New Research on Omega-3 Levels in Heart Failure Patients
More and more studies are not only looking at omega-3 consumption and correlating that with health outcomes, but also evaluating omega-3 status. A recent example is a study published July 10th in the Journal of American College of Cardiology Heart Failure, which assessed omega-3 levels in heart failure patients.
The aim of this study was to determine if plasma EPA abundance is associated with reduced risk for primary heart failure (HF) events in the MESA (Multi-Ethnic Study of Atherosclerosis) trial.
To answer this question, researchers examined data from the MESA (Multi-Ethnic Study of Atherosclerosis) study, and specifically looked at whether plasma phospholipid EPA predicts primary heart failure incidence.
More than 6500 participants 45 to 84 years of age had EPA measured at baseline. During 13 years of follow-up, researchers found that those with a higher level of EPA were at reduced risk for heart failure.
Because this cohort contained a fair amount of middle-aged people, the role omega-3s can play in heart failure prevention takes on new meaning. And while the benefits of increasing omega-3 intake are quite clear, this adds another layer to the importance of being able to measure omega-3 levels.
As pointed out by Dr. Harris and his colleagues in the “stroke belt” paper discussed earlier in this blog, in 2018 alone three major clinical trials added even more support to the role omega-3s play in heart health.

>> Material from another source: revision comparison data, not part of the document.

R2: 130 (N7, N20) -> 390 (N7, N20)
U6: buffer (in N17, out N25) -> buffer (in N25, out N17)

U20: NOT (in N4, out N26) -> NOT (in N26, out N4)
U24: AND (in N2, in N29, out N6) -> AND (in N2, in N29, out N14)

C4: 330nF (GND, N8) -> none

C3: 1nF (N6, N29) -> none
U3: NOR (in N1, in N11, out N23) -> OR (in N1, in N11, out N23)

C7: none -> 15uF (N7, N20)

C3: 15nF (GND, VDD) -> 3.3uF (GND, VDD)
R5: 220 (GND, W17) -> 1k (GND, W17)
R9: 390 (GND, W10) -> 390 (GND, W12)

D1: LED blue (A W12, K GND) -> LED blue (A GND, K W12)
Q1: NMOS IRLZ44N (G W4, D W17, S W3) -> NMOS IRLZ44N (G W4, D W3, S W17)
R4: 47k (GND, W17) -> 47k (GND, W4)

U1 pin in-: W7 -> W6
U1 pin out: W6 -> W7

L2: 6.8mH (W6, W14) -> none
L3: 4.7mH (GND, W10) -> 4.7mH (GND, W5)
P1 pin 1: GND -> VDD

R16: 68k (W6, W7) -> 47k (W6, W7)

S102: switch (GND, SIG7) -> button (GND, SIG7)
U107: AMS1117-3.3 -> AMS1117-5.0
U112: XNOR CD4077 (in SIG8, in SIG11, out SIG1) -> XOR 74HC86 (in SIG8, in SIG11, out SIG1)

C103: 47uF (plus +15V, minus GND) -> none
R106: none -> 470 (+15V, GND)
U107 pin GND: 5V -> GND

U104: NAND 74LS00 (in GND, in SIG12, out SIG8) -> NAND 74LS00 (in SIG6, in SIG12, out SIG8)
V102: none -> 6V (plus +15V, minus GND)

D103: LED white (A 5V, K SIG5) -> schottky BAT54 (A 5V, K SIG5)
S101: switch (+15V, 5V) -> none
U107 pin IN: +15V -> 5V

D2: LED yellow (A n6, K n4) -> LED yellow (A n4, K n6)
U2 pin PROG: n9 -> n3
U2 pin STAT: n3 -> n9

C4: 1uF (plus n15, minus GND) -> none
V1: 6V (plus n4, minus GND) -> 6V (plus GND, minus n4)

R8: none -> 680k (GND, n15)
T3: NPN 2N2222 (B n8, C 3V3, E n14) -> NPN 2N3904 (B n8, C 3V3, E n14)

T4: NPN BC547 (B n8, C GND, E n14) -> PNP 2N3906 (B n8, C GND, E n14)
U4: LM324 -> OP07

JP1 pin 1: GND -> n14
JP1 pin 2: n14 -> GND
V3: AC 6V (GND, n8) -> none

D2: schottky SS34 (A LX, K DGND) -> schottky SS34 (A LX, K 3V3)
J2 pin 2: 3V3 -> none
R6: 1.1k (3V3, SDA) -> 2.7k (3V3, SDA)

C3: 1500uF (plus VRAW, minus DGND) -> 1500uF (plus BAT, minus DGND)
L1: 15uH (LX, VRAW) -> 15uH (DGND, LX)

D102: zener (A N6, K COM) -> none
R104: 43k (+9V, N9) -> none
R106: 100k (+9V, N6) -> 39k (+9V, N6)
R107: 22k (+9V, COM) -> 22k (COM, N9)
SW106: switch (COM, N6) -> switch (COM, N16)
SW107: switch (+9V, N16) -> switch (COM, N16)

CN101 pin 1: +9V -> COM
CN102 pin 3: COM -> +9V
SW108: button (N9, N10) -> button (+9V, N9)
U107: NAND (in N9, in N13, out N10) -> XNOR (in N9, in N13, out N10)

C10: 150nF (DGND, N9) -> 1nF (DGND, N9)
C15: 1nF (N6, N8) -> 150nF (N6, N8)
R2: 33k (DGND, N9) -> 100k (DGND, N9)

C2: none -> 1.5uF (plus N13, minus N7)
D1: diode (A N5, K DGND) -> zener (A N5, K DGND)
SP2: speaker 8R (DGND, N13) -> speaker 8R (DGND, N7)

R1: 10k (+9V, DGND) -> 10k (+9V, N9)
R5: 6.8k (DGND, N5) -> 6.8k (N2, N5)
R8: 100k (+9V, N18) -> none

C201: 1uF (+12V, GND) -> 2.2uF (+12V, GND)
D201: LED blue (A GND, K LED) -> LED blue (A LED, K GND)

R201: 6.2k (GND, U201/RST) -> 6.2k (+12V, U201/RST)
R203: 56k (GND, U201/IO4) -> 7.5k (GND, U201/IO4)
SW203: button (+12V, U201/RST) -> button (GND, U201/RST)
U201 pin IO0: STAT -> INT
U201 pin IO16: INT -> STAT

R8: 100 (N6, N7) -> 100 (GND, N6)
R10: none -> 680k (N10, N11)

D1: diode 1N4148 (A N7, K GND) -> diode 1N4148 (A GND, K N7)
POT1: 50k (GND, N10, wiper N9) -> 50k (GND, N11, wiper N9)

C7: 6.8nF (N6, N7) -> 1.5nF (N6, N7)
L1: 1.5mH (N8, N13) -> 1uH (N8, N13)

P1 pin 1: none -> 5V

One of these was the largest study of omega-3 and CVD ever conducted and included more than 25,000 subjects. Essentially, it found that, although the composite endpoint (which summed a variety of CVD events) was not significantly reduced, there was a 28% statistically significant reduction in heart attacks in the omega-3 group (which was given 840 mg of EPA+DHA per day for more than 5 years).
In another study, vascular death was reduced by 19% in patients with type 2 diabetes given the same dose of EPA and DHA for more than 7 years.
Finally, the REDUCE-IT study published last November showed that a high-dose (4 g/d) of EPA tested in statin-treated, hypertriglyceridemic patients for almost 5 reduced CVD events by 25%.